What’s most important in the NFL is the win/loss column, and the efforts of Dominik and Morris this season led to a 7-win turnaround in 2010, the largest in the NFL, from a disastrous 3-13 mark. Consider further that they were faced with a triumvirate of potential roadblocks to success. First, they entered 2010 as the second-youngest team in the NFL, with only the Carolina Panthers being younger. We all know how that went for Carolina. Next, the Bucs spent the least amount of money in the NFL this season, approximately $30 million below the floor set under the previous Collective Bargaining Agreement. Third, the Bucs suffered a laundry list of injuries. On the season, thirteen players wound up on injured reserve, eight of which were starters and were lost in a span of four weeks. Two others started at least three games.
Yet, the Buccaneers won ten games, the most since 2005. They did it despite playing 10 or more rookies in the last 11 games of the season. An incredible thirteen players were promoted from the practice squad to the 53-man roster during the season. They became the first team since 2002 to win a game starting 7 or more rookies. They became the first team since the merger to start 10+ rookies and finish with a winning record.
Credit goes first to Mark Dominik for assembling a young, but talent-laden roster through a variety of creative means. Besides being responsible for drafting Josh Freeman (which looks more and more like one of the better moves in a long time for this franchise), Dominik and his scouting department did a stellar job of recognizing talent from the top end of the 2010 draft all the way through. Every single 2010 draftee with the exception of DT Brian Price started at least one game this season. Fourth-round pick Mike Williams, who set the team record for TD catches in a season with 11, would likely win rookie of the year honors most seasons with his output this year. The acquisition of LeGarrette Blount was arguably the coup of the NFL season. Blount rushed for 1005 yards at over 5 yards per carry. Dominik’s selection of free agent offensive linemen Derek Hardman and Ted Larsen ultimately paid dividends. Donald Penn put forth a Pro Bowl season after Dominik inked him to a new deal in late July. Free agent signee Sean Jones significantly upgraded the strong safety position. Clearly, Dominik stocked the roster with talent and quality depth that allowed the team to absorb injuries better than most others.

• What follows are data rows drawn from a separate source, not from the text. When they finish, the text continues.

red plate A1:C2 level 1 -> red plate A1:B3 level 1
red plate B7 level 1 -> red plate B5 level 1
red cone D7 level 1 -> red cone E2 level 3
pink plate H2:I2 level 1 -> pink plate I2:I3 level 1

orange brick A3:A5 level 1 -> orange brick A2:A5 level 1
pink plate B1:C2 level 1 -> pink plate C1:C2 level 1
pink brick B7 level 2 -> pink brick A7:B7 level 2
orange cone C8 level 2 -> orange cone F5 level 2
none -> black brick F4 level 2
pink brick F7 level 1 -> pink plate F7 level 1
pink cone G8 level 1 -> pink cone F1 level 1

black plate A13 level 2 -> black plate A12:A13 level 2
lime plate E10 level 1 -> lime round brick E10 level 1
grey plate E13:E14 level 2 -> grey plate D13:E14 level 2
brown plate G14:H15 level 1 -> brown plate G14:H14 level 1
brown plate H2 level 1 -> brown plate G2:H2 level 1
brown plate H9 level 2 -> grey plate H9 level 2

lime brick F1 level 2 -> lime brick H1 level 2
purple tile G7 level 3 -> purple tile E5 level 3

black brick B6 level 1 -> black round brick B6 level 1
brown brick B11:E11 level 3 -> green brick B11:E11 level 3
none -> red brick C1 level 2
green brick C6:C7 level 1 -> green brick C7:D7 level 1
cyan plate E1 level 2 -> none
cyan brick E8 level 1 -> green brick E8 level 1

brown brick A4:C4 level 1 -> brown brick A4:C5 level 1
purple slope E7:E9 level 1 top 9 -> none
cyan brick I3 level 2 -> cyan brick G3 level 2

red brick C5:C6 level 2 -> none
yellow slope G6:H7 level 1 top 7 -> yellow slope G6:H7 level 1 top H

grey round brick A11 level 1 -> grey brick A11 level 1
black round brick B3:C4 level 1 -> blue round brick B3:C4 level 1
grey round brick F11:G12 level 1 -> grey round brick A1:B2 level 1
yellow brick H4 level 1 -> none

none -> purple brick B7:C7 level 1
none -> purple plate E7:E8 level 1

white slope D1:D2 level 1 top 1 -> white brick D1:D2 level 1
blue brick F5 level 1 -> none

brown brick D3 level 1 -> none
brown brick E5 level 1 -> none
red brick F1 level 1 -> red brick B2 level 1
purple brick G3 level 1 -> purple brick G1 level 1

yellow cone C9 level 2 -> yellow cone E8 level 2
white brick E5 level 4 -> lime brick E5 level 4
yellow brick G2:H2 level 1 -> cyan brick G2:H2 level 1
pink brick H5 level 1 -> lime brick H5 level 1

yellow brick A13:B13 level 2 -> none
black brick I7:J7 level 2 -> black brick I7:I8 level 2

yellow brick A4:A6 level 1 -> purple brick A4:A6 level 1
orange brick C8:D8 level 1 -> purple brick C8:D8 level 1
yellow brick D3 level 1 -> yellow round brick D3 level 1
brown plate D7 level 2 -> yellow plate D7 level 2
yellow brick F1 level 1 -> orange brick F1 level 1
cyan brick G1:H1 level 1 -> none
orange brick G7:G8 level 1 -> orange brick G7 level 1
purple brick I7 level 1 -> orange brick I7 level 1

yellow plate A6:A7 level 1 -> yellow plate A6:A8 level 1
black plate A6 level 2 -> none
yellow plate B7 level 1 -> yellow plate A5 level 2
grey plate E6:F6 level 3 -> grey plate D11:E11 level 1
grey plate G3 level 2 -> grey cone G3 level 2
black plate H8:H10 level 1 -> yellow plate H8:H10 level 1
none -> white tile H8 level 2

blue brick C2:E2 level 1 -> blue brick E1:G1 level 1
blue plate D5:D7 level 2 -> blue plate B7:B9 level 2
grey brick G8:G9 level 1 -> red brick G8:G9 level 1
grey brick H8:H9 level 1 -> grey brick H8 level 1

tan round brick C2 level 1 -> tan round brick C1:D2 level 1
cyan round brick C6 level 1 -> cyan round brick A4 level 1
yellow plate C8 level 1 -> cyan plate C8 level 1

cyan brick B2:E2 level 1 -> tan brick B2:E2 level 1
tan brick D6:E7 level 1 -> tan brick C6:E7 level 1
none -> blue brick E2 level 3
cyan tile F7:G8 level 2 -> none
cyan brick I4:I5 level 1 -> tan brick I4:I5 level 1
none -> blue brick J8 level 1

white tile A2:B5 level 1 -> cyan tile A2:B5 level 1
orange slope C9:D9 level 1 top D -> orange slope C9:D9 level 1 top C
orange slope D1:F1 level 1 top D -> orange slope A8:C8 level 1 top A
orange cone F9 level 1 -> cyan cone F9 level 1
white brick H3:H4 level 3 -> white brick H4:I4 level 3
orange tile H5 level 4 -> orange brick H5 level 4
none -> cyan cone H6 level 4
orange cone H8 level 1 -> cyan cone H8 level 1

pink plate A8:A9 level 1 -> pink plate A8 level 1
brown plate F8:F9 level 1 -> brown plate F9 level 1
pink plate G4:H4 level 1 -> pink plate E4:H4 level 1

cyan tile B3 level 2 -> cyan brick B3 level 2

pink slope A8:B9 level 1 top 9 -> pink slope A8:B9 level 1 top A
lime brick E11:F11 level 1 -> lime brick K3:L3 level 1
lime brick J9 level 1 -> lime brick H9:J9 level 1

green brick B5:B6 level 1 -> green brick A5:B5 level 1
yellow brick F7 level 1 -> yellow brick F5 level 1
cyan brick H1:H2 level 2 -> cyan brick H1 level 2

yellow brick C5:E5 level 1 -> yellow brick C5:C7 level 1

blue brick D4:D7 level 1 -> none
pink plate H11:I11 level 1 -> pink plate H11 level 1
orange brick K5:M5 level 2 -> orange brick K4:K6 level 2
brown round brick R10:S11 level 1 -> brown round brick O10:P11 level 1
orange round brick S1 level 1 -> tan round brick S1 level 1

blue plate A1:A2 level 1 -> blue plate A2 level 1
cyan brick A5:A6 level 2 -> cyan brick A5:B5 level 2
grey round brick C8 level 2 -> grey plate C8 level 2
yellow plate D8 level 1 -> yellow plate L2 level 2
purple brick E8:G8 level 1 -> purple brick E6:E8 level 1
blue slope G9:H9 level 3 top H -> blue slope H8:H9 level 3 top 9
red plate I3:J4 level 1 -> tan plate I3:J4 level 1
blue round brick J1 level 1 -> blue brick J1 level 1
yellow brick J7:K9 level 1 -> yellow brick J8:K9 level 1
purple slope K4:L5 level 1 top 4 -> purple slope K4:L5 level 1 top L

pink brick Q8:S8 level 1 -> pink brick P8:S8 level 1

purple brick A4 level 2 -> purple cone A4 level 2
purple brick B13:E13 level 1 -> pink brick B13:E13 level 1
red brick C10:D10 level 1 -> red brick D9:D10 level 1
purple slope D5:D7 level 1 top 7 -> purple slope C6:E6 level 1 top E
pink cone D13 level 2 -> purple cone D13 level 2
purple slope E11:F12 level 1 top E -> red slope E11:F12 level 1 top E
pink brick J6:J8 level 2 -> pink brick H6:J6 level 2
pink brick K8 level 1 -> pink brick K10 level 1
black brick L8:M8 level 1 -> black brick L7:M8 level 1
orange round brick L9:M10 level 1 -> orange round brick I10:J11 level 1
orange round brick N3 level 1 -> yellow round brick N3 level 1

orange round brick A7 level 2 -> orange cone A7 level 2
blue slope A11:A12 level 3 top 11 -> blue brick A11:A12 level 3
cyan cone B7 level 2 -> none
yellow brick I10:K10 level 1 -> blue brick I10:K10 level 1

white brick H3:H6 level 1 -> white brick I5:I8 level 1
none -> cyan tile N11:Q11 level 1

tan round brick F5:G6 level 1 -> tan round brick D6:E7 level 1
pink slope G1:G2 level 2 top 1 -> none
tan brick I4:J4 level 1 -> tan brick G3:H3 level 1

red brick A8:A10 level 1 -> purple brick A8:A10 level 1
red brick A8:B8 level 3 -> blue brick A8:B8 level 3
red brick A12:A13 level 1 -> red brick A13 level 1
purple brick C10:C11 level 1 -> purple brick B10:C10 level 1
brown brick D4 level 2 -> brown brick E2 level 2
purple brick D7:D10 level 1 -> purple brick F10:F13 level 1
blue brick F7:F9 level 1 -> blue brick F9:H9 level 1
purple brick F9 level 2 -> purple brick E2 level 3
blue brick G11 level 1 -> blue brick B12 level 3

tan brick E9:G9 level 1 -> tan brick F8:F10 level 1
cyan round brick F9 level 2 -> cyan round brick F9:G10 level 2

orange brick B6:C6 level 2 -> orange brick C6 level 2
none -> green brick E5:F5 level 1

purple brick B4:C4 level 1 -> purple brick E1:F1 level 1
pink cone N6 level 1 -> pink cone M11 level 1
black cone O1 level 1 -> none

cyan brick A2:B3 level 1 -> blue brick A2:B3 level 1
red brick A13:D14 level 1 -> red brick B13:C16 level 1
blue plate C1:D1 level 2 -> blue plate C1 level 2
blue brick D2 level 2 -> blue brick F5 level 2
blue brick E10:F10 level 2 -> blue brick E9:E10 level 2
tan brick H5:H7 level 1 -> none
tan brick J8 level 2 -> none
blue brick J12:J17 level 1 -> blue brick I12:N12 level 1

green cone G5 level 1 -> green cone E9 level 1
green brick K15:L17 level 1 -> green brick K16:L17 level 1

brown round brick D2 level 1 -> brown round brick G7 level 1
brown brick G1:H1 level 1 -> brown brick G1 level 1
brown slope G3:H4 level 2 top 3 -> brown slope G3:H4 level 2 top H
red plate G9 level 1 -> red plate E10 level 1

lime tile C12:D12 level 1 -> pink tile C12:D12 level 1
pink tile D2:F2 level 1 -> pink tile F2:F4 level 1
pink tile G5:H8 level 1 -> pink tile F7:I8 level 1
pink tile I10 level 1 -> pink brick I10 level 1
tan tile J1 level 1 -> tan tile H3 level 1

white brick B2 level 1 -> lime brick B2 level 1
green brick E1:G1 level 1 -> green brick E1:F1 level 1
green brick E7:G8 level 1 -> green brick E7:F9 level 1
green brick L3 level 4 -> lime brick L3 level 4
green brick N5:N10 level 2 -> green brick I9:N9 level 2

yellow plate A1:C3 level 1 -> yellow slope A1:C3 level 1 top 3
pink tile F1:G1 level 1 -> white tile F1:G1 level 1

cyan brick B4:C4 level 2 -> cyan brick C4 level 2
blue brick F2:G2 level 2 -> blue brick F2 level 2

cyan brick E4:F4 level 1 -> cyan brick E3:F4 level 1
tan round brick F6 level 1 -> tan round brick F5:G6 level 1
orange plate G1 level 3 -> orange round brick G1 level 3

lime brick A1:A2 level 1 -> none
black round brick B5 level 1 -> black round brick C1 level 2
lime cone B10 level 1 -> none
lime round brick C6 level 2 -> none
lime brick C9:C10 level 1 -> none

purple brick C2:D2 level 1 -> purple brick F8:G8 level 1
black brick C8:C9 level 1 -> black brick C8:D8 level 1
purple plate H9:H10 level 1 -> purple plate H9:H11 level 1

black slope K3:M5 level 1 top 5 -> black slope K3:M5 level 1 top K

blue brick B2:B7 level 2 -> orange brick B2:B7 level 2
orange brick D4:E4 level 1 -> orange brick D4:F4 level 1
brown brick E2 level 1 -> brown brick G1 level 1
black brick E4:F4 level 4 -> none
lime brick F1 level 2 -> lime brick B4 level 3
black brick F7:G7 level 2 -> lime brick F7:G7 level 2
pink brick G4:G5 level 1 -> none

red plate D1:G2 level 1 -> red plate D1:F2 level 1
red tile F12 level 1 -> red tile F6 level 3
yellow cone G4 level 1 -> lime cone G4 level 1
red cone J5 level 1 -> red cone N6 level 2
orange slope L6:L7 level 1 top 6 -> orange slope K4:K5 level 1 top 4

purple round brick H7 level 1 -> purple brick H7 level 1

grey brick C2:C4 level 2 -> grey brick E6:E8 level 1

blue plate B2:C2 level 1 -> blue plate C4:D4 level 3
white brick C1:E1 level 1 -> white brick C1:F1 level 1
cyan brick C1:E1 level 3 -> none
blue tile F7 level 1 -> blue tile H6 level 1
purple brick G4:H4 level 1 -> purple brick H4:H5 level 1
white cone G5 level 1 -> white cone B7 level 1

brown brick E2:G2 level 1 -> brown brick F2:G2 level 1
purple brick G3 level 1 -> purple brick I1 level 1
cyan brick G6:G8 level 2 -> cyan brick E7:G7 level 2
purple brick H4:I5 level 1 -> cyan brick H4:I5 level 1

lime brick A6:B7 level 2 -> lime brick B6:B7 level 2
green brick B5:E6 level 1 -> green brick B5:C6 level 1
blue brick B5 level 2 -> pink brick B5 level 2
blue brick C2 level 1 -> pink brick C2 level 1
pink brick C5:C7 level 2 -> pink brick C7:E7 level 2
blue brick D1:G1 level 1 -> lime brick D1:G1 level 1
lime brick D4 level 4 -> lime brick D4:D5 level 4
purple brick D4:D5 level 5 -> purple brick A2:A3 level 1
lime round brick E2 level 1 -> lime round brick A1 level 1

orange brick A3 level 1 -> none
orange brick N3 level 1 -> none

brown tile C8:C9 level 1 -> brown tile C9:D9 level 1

Despite being faced with a new roster almost every week (43 different starters and 71 active players for the season) Raheem Morris did a masterful job with taking new players with different skill sets and getting the most out of them. On the defensive line, as Brian Price, Gerald McCoy, and Ryan Moore departed with injury, Al Woods, Frank Okam, Alex Magee, and Michael Bennett worked their way into the rotation. Ted Larsen, Derek Hardman, and James Lee stepped into starting roles on the offensive line. The free safety position became a revolving door. Yet, Raheem did his best impression of a mad scientist for much of the season, moving players around and getting the most out of their strengths and abilities. He split time between Adam Hayward and Dekoda Watson at strongside linebacker based on their respective strengths. At the end of the day, despite all the youth and injuries, his team achieved his proclamation of 10 wins and shed the “can’t beat a good team” mantra by defeating the defending world champion Saints on the road with a patchwork roster.
When I asked him if it was any silver lining that his team beat a winning team to reach double digit wins, he bluntly replied to me that it was “mentally weak” line of thinking. That’s the sign of a guy who gets it in this league: that moral victories don’t matter, but actual ones do. Even though his team came up short of the playoffs, no coach produced more victories from the previous season than Morris did.
Let’s see if the rest of the league gets it tonight.